An old man, frail, confused and lost, is feeling his way in the pitch dark. “Where am I?” he asks, breathing heavily. We can’t help, because we don’t know either. Eventually his wife finds him pissing on the floor behind a door.

A younger man is riding through New York City in a limousine, singing along to rap and punching the air. His weedy voice, isolated from the music in his headphones, tells you all you need to know about his essential weakness. On reaching his destination he lights a cigarette, takes a drag and drops it on the pavement.

The old man is Logan Roy, self-made founder of media giant Waystar Royco; the younger man is his son and heir apparent – heir imminent, in fact – Kendall. In Jesse Armstrong’s new series Succession (Sky Atlantic/Now TV), Kendall (Jeremy Strong) is presiding over a major acquisition that is rapidly going south, while Logan (Brian Cox) is adjusting to the location of the en suite in his new place, where he lives with his second wife, Marcia (Hiam Abbass). It is also Logan’s birthday and a family gathering is in the offing – a surprise party Logan knows all about.

The immediate family comprises three other siblings: sister Shiv (Sarah Snook) and brothers Roman (Kieran Culkin) and Connor (Alan Ruck), who have all taken a back seat as far as the company is concerned, at least for now. When Roman drops by the corporate HQ and says, “I’m just so pleased to be out of here. This place was essentially a cage to me”, you know he is planning to worm his way back to the boardroom.

It is tempting to draw real-life parallels. Kendall bears a passing physical resemblance to Donald Trump Jr, although the comparison is invalid for being so immensely flattering to Donny. The Murdoch family is a more obvious fit, or at least it was, before the Disney/Comcast takeover battle blunted the drama of empire and sibling rivalry. Some years ago, Armstrong wrote a film script about the actual Murdoch dynasty that was never produced. Succession appears to be what became of the idea.

The closest parallel is probably fictional. Logan is a modern-day King Lear, clearly bent on dividing not his kingdom but his children, one against the other. His birthday present to himself is the indefinite postponement of the whole matter of succession – suddenly Kendall’s status as heir is no longer apparent. That seems to be the premise, anyway; we could go in a lot of directions from here.
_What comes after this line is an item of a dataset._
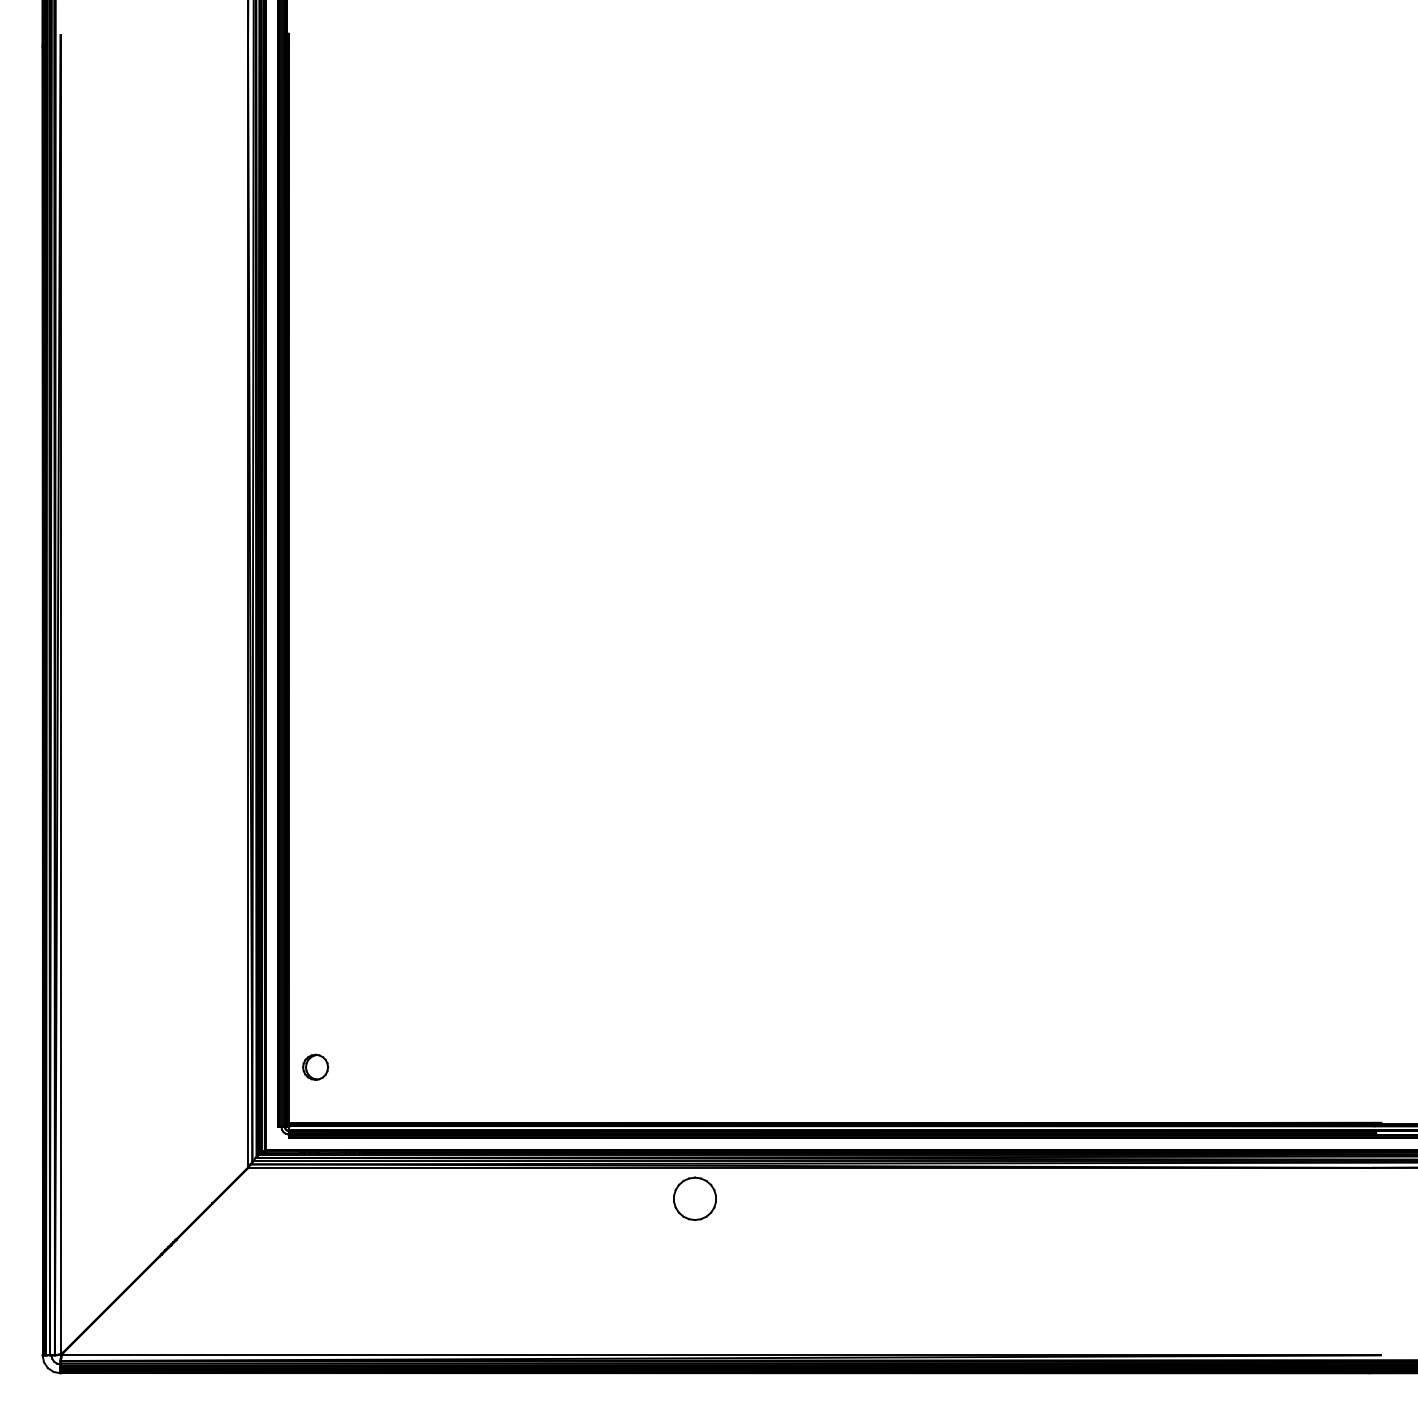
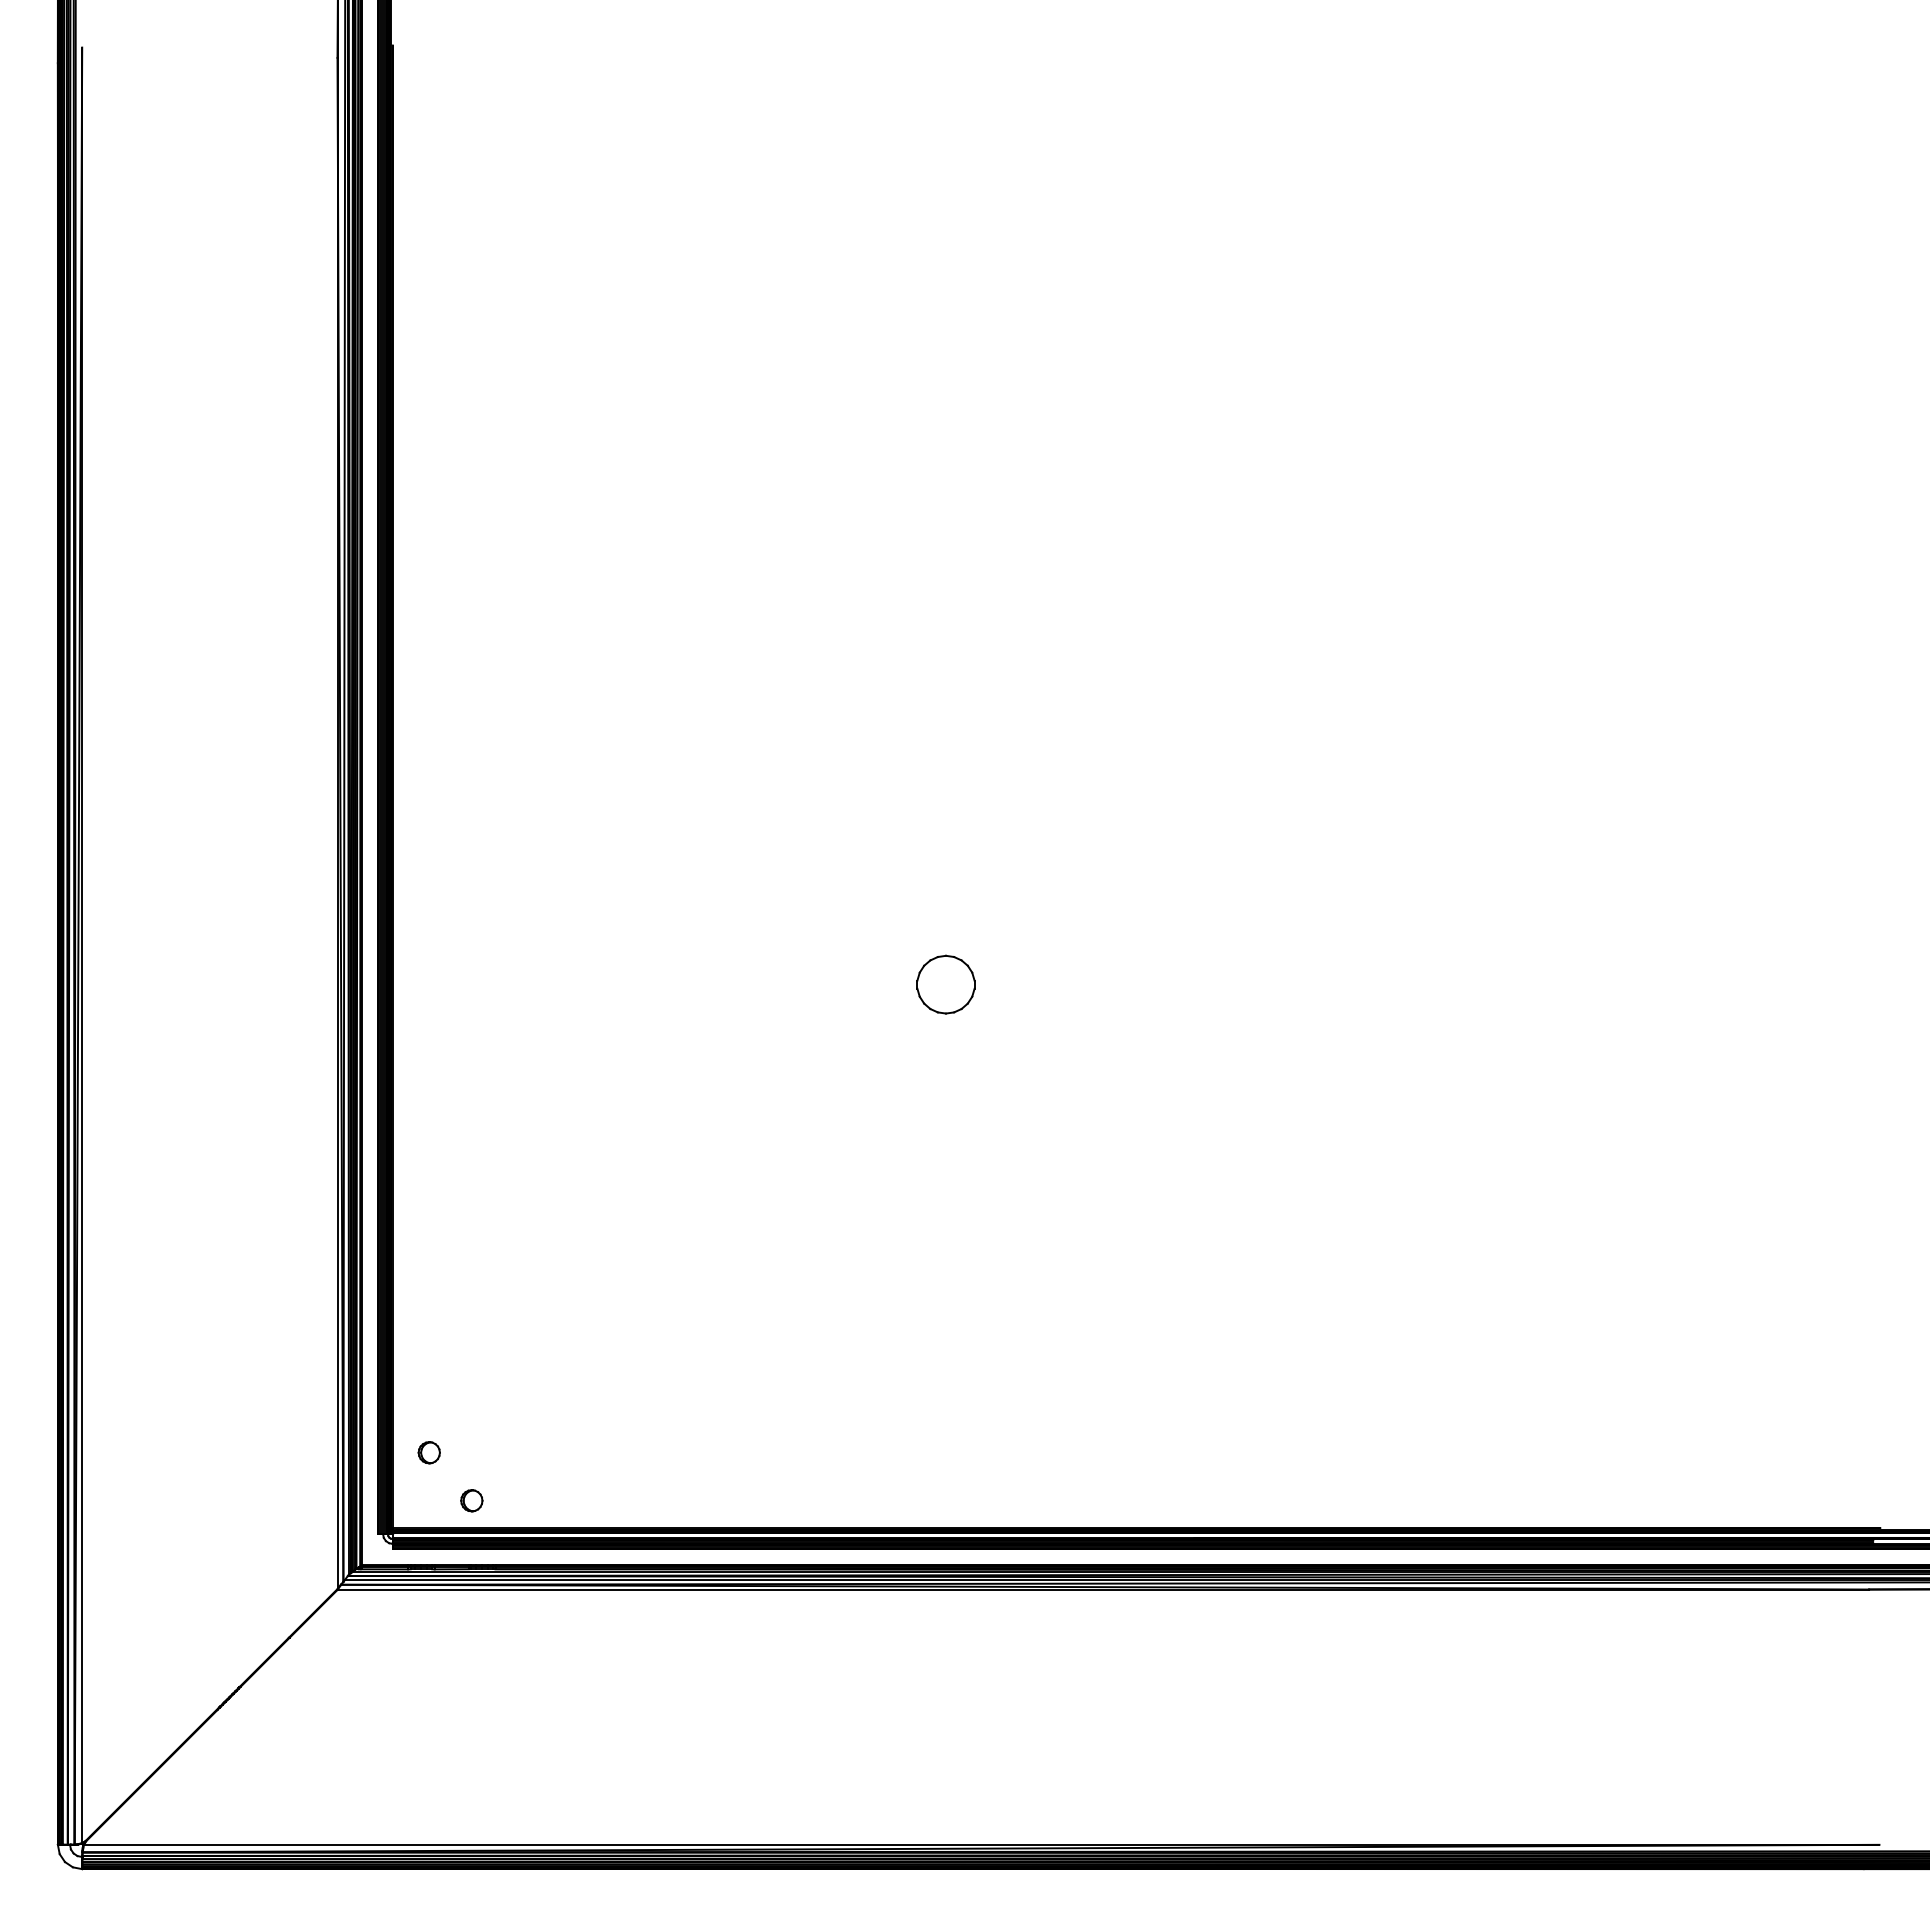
part: (314, 1067) -> (428, 1452), size x0.62
part: (346, 1102) -> (471, 1500), added
part: (694, 1198) -> (945, 984), moved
To complicate things further, Shiv’s fiance, Tom (Matthew MacFadyen), is the family business’s “head of global”, while screw-up nephew Greg is looking to redeem himself after getting sacked from the company theme park’s management training programme for being stoned on the job. And for throwing up inside a character costume head. You wouldn’t want to be the guy taking his place.

It can be hard to care about characters who are all slightly different shades of awful, but Succession works brilliantly because it provides you everything you hope is true about a mega-rich family dynasty: the witless cruelty of the entitled, the emotional inadequacy of grownup children of privilege, the complex interplay of machiavellian scheming and simple hurt feelings. At the end of his birthday lunch, Logan helicopters the entire party out to a country compound to play baseball – a perfect format for the acting out of old rivalries and psychological strategies. Tom, until now presented as a largely unremarkable lickspittle, reveals himself to be a complicated little prick. Succession manages to humanise its monstrous characters without letting them off the hook.

As you might imagine from one of the creators of Peep Show and The Thick of It, the writing is savage, the dialogue sharp and foul-mouthed. Although funny in places, it is also scary, as any drama peopled by monsters ought to be. The solidity of the whole thing leaves you confident that the financial machinations are all perfectly plausible, without having to bore you with too much business talk.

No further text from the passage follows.